The result for the full year 2017 has been impacted by net foreign exchange losses and fees on long term debt. The net currency exchange effect of the group amounts to MUSD -3.9 and most of the effect relates to the weaker US dollar in relation to the Swedish krona. Currency translation differences recorded on loans between the parent company and subsidiaries are non-cash related items. Interest and fees related to the credit facility amounted to MUSD 0.2 and other financial expenditures amounted to MUSD 1.2. The currency exchange effect and fees on long term debt is part of net financial result amounting to MUSD -5.3 for the full year 2017 compared to MUSD 3.2 during 2016.
Summary of oil and gas interests (MUSD):
| Country | Book value 31 Dec 2017 |
Book value 31 Dec 2016 |
Investments Jan–Dec 2017 |
|---|---|---|---|
| Oman Blocks 3&4 | 189.1 | 190.8 | 39.9 |
| Oman Block 49 | 0.4 | – | 0.4 |
| Lithuania | – | – | – |
| France | – | – | – |
| New ventures | 0.2 | 0.3 | 0.1 |
| Total | 189.7 | 191.1 | 40.4 |
During 2017, total investments amounted to MUSD 40.4 of which almost all relate to Blocks 3&4. Investments during the year have been lower than investments in 2016.
| Investments Blocks | |||||
|---|---|---|---|---|---|
| 3&4, MUSD | 2017 | 2016 | 2015 | 2014 | 2013 |
| Drilling | 26.6 | 30.3 | 20.5 | 19.8 | 22.0 |
| G&G | 4.2 | 4.5 | 8.9 | 6.6 | 9.1 |
| Facilities | 9.1 | 13.4 | 11.3 | 11.9 | 8.9 |
| Total investments Blocks 3&4 |
39.9 | 48.2 | 40.7 | 38.3 | 40.0 |
A total of three rigs and a work over unit were in operation on the blocks at the end of the year. Ongoing maintenance and updating work was conducted on all fields in 2017, including upgrading flowlines and improving water handling.
A total of 14 appraisal/production wells were drilled on the Farha South field in 2017 with the target to reach an optimal development of the field. All wells encountered oil and have been connected to the production system. Five of the 14 wells were drilled in previously undrilled fault blocks AS, AZ, C, O and Y. All wells in the new fault blocks were drilled vertically down to the Barik sandstone.
In addition, 10 water injection wells and one water source well were drilled on the field.
Eight production wells were drilled in previously drilled structures on the Shahd field in 2017 and one well was drilled on the Saiwan East field. One appraisal well, the Shahd Q-1 well, was drilled in a in a previously undrilled structure on the Shahd field.
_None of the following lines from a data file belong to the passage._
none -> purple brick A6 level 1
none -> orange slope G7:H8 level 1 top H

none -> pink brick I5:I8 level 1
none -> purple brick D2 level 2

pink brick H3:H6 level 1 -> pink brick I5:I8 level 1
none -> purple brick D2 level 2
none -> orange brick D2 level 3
The well encountered oil and was completed as a producer from the Khufai layer. All wells encountered oil.
In addition, two water injection wells were drilled on the Shad field.
The exploration well Erfan-1 was completed during the first quarter 2017. Erfan-1 was drilled on a previously undrilled structure located approximately 6 km south west of the Saiwan East field on Block 4. The Khufai formation was the main target. Erfan-1 reached a total depth of 2,548 metres in the first quarter 2017 and the well flowed oil to surface from the Khufai formation. The Erfan discovery was also appraised in 2017 with two successful appraisal wells.
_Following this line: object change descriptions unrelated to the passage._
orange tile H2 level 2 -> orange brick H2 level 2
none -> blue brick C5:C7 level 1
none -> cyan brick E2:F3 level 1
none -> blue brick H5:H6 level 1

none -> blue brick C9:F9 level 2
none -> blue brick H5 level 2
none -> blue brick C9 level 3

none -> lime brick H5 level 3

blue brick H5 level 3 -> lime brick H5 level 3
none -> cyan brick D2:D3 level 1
The exploration well Ulfa-1 was drilled in the first quarter 2017 and successfully completed and tested in the second quarter 2017. Ulfa-1 was drilled on a previously undrilled structure located on trend with the Farha South field within the Farha South 3D-area, approximately 20 km north of the Shahd K area. The well was drilled as a deviated well targeting the Barik, Lower Buah and Khufai formations. Ulfa-1 reached a total vertical depth of 4,040 metres and the well flowed oil to surface from the Khufai formation. The appraisal of the Ulfa discovery will start in 2018.
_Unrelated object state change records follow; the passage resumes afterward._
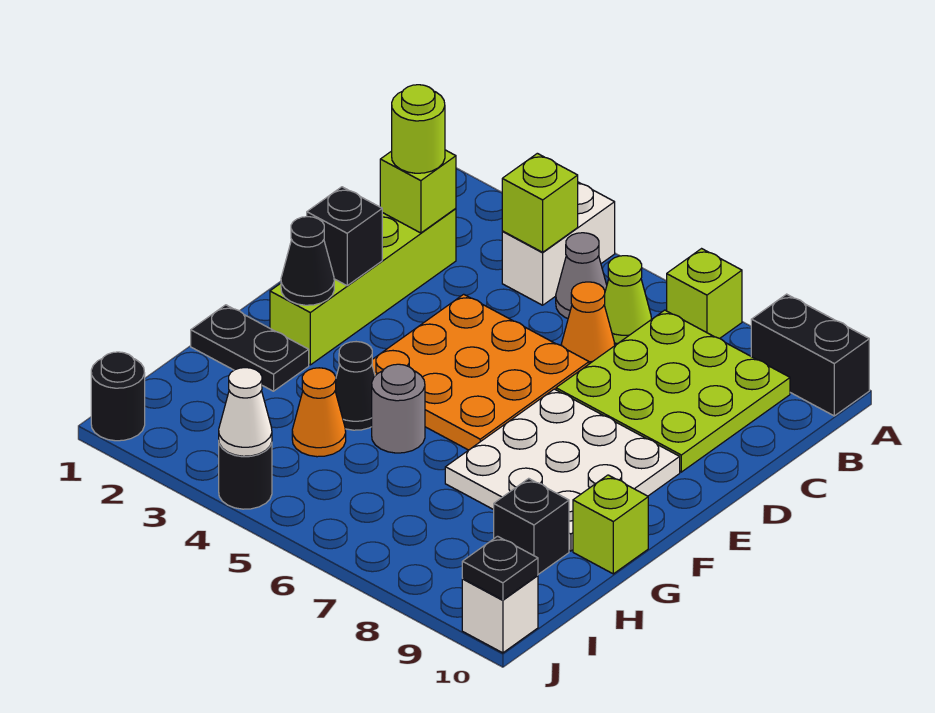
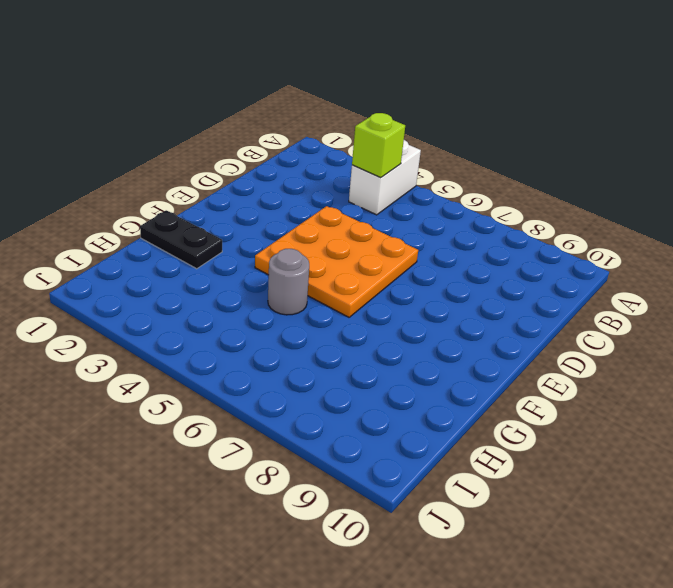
none -> lime brick A7 level 1
none -> black brick A9:A10 level 1
none -> grey cone B5 level 1

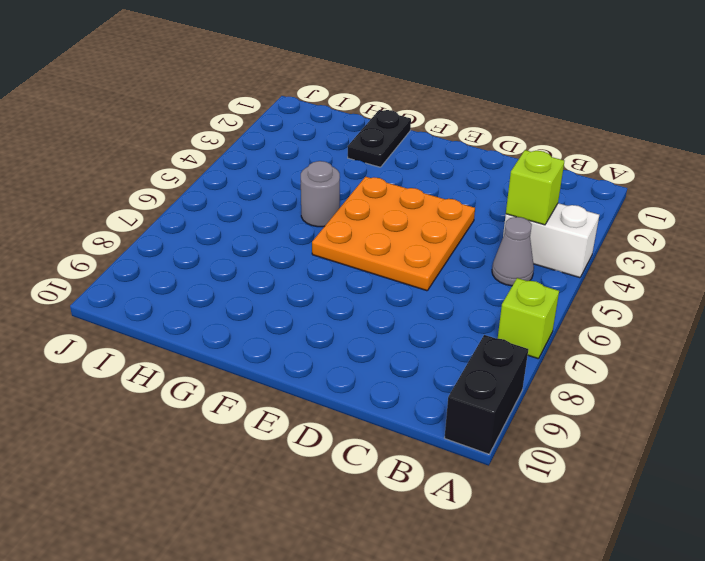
none -> lime cone B6 level 1
none -> lime plate B7:D9 level 1
none -> lime brick C2:F2 level 1

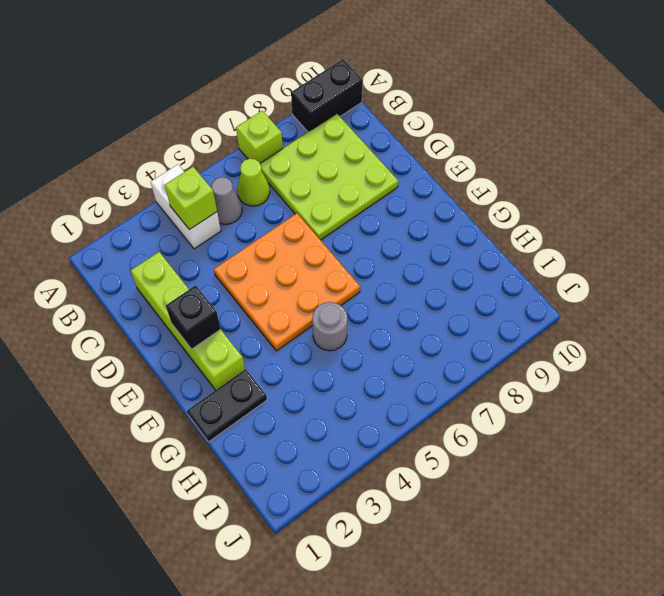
none -> orange cone C6 level 1
none -> white plate E7:G9 level 1
none -> black cone G4 level 1

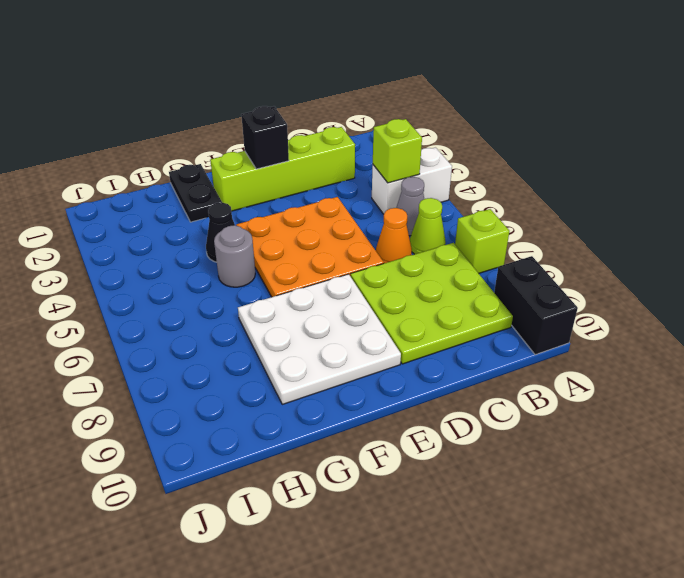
none -> lime brick G10 level 1
none -> orange cone H4 level 1
none -> black brick H9 level 1

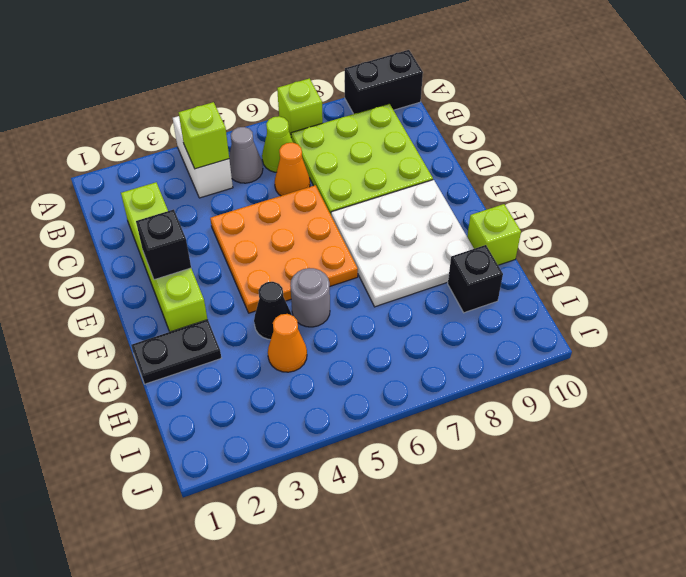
none -> black round brick J1 level 1
none -> black round brick J4 level 1
none -> white brick J10 level 1

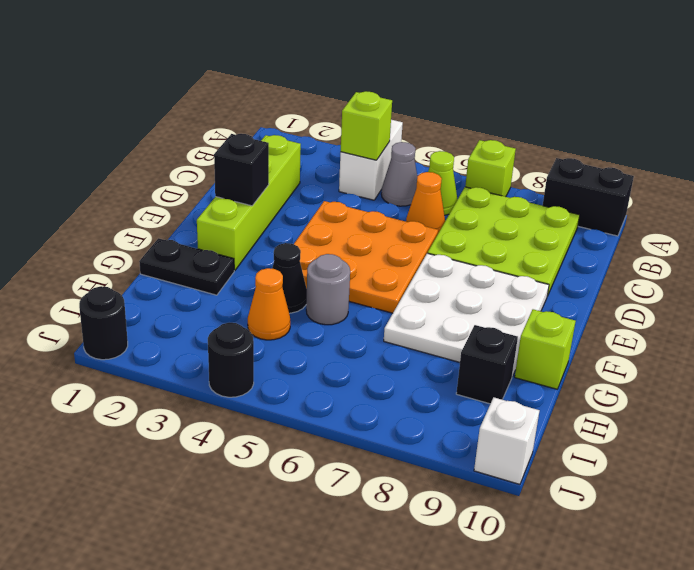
none -> lime brick C2 level 2
none -> black cone F2 level 2
none -> white cone J4 level 2

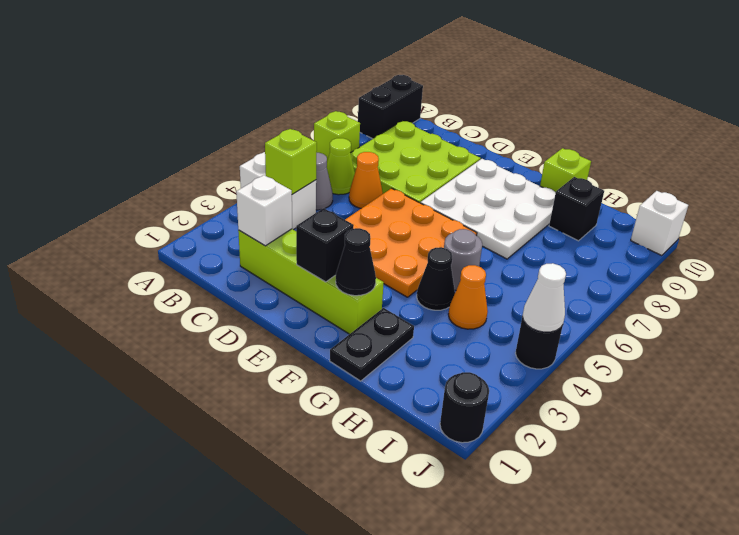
white brick C2 level 2 -> lime brick C2 level 2
none -> black plate J10 level 2
none -> lime round brick C2 level 3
The exploration well Samah-1 was spudded in late August 2017 on Block 3. Samah-1 was drilled vertically to a total depth (TVD) of 4,142 m on a structure located 5 km south of the Ulfa discovery. The well was completed in November and oil shows were recorded in three formations Middle Buah, Lower Buah and Khufai. The well was tested in late December 2017 with good oil flows to surface.
During the fourth quarter 2017 the exploration well V-1 was drilled on a structure 2 km northeast of the fault block F in Farha South field. The main target of the well was to test the Amin formation as a producer in Block 3. The well was drilled to a total depth (TVD) of 2,530 m but did not encounter any hydrocarbons in the Amin formation and a post drill analysis is on-going. The evaluation will guide the continuing effort of the Amin play work.
The three successful exploration wells have been hooked up to the Blocks 3&4 production system for long term testing.
A new 3D seismic campaign was launched late in the fourth quarter east of the Ulfa discovery. Some 320 km2 of seismic were acquired in 2017. The survey continues in 2018 with the target to cover a total area of about 1,200 km2. Tethys Oil has so far identified more than ten leads based on the interpretation of old 2D seismic.
In December 2017, Tethys Oil was awarded a new exploration license in Oman. Block 49 is an onshore block that covers a prospective but still rather unexplored area in the south western Oman, bordering Saudi Arabia. Tethys Oil is the operator of Block 49 and holds a 100 percent license interest.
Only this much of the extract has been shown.